Venture capital firm OneVentures has added staff to boost its operations and portfolio management, having reached first close of its newest fund with $45 million raised.
The technology and healthcare-focused firm has achieved first close of its 1V Venture Credit Fund, which it launched to investors at the end of 2018.
According to OneVentures, the fund is poised to invest approximately $100 million over the next five years.
The company has expanded its team with the appointing of lending and operations managers to support operations and portfolio and management of the fund.
Nick Gainsley has been appointed as principal for the 1V Venture Credit Fund, joining from his previous role as principal at Kreos Capital.
He will be responsible for screening, structuring, investment decision-making and portfolio company reviews.

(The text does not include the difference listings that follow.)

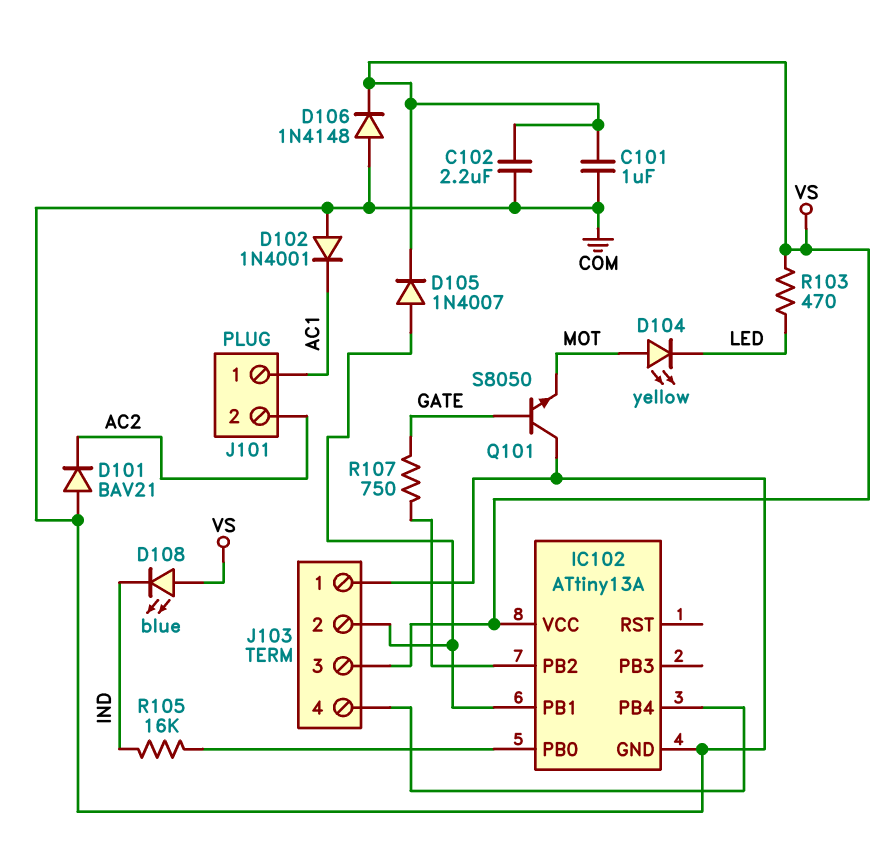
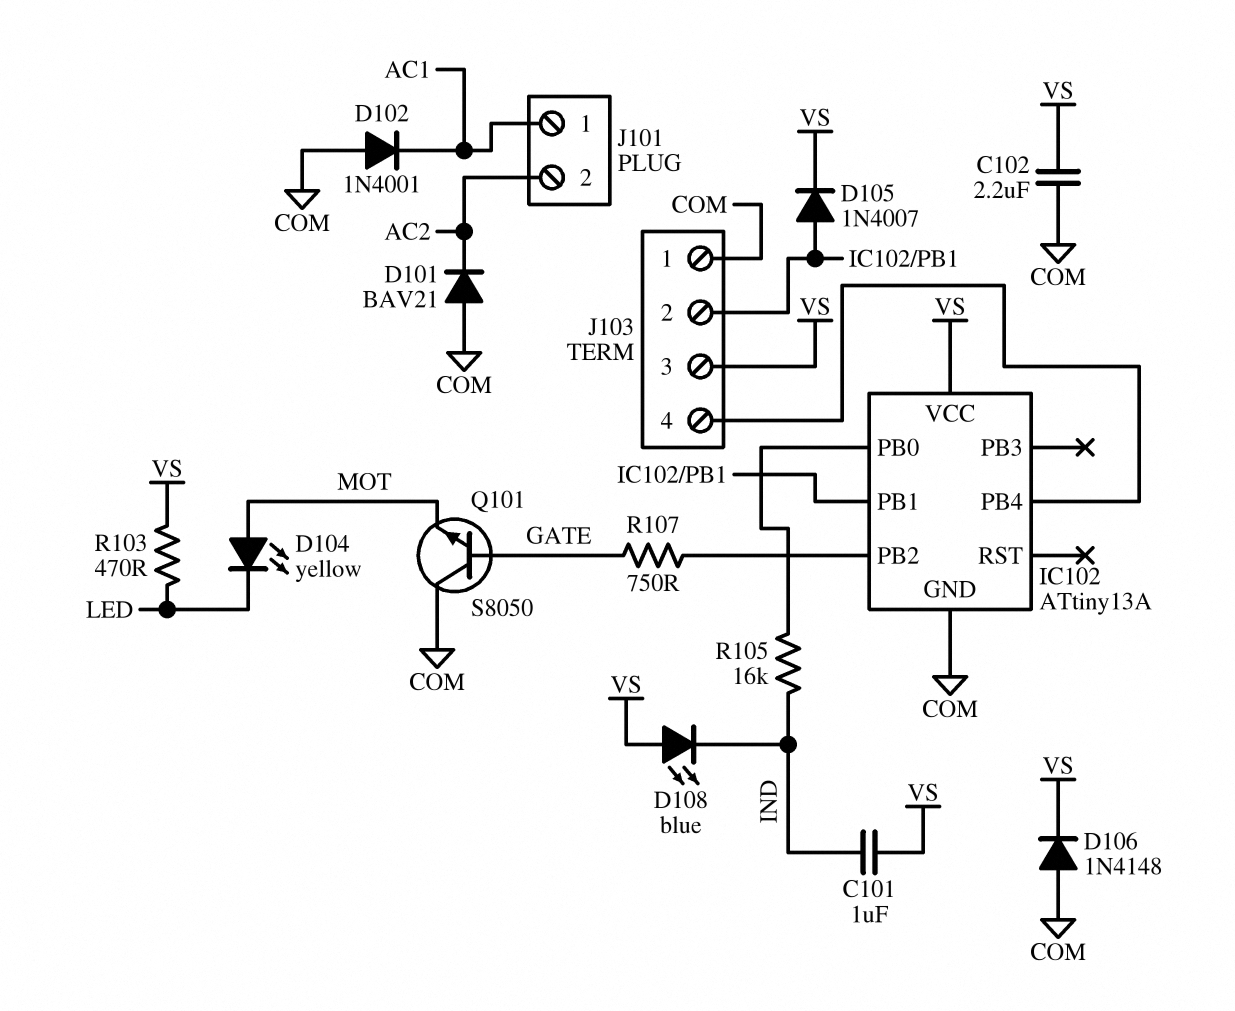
C101: 1uF (COM, VS) -> 1uF (IND, VS)

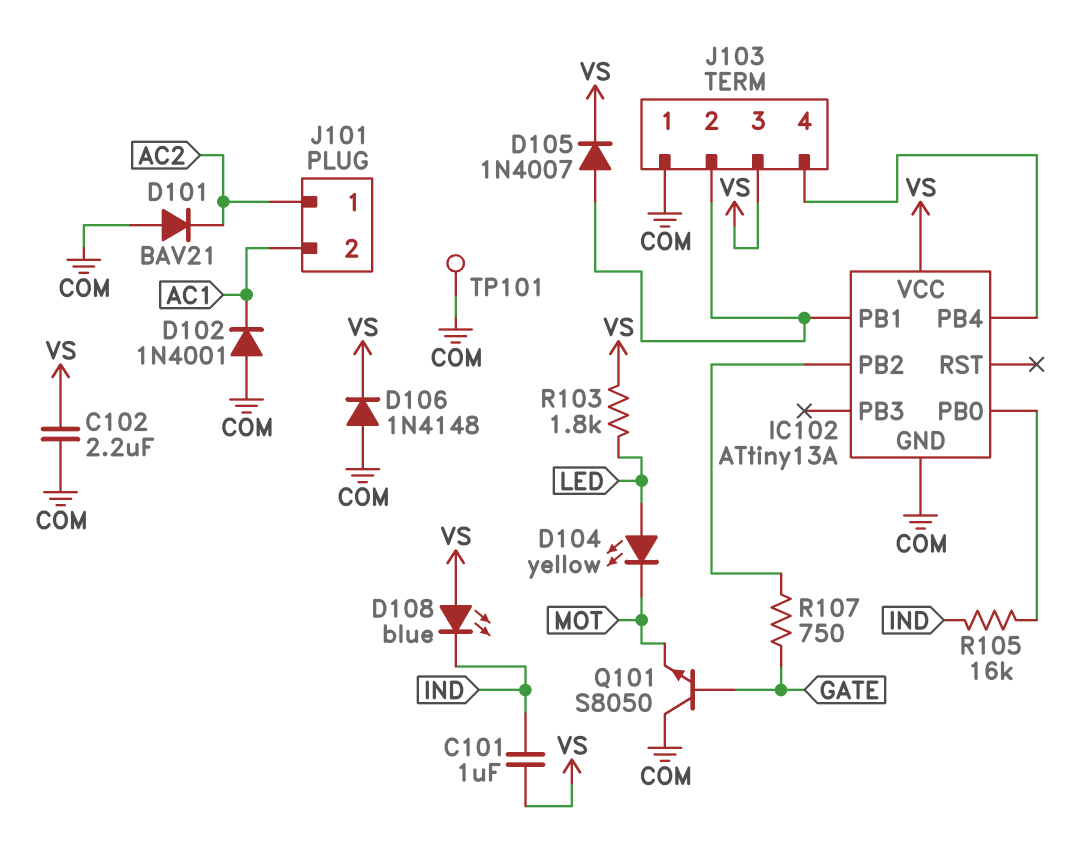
D104: LED yellow (A MOT, K LED) -> LED yellow (A LED, K MOT)
J101 pin 1: AC1 -> AC2
J101 pin 2: AC2 -> AC1
R103: 470 (LED, VS) -> 1.8k (LED, VS)
TP101: none -> test point (COM)

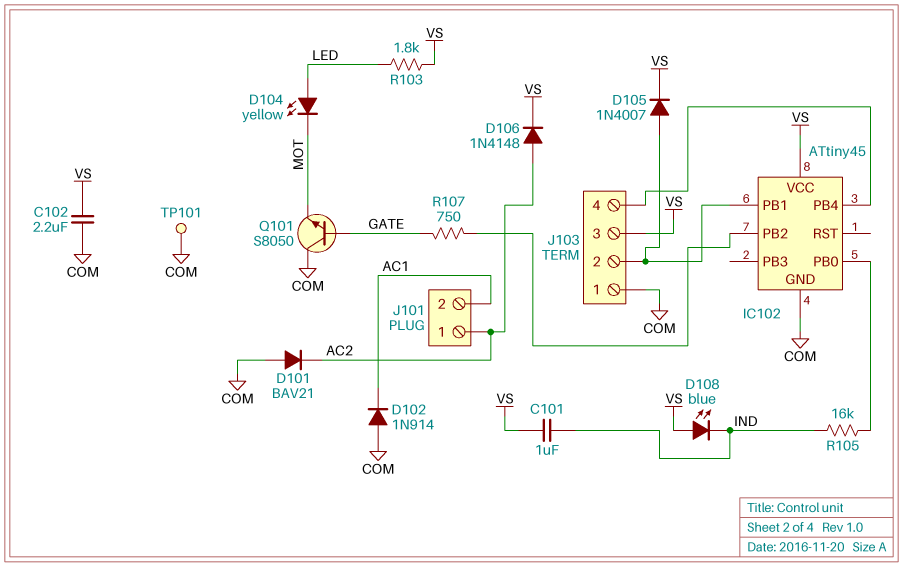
D102: diode 1N4001 (A COM, K AC1) -> diode 1N914 (A COM, K AC1)
D106: diode 1N4148 (A COM, K VS) -> diode 1N4148 (A AC2, K VS)
IC102: ATtiny13A -> ATtiny45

OneVentures also recently made Grant Chamberlain partner of the firm, along with David Grouse, who is taking the role of principal, Operations and Finance.
Mr Chamberlain joined the company in 2017 and was previously Australian head of mergers & acquisitions and financial sponsors for Bank of America Merrill Lynch.
Mr Grouse joined the firm earlier this year as head of finance and operations, coming from his prior role as finance director of the private markets business under Hermes Investment Manager.
The new fund is focused on expansion stage companies looking to accelerate their business for companies looking to incorporate venture credit within their capital raising round.
Venture credit is a new product in Australia, OneVentures said, but is an established part of the funding mix for fast growing technology companies in major technology hubs including the US, Europe and Israel.
“We have been delighted with the positive response we have received from investors, which include many of Australia’s largest family offices and high-net-worth investors,” Dr Michelle Deaker, managing partner at OneVentures said.
“The fund is an attractive way for investors to get exposure to Australia’s most exciting and fastest growing technology companies at lower risk, with a strong and stable income yield.”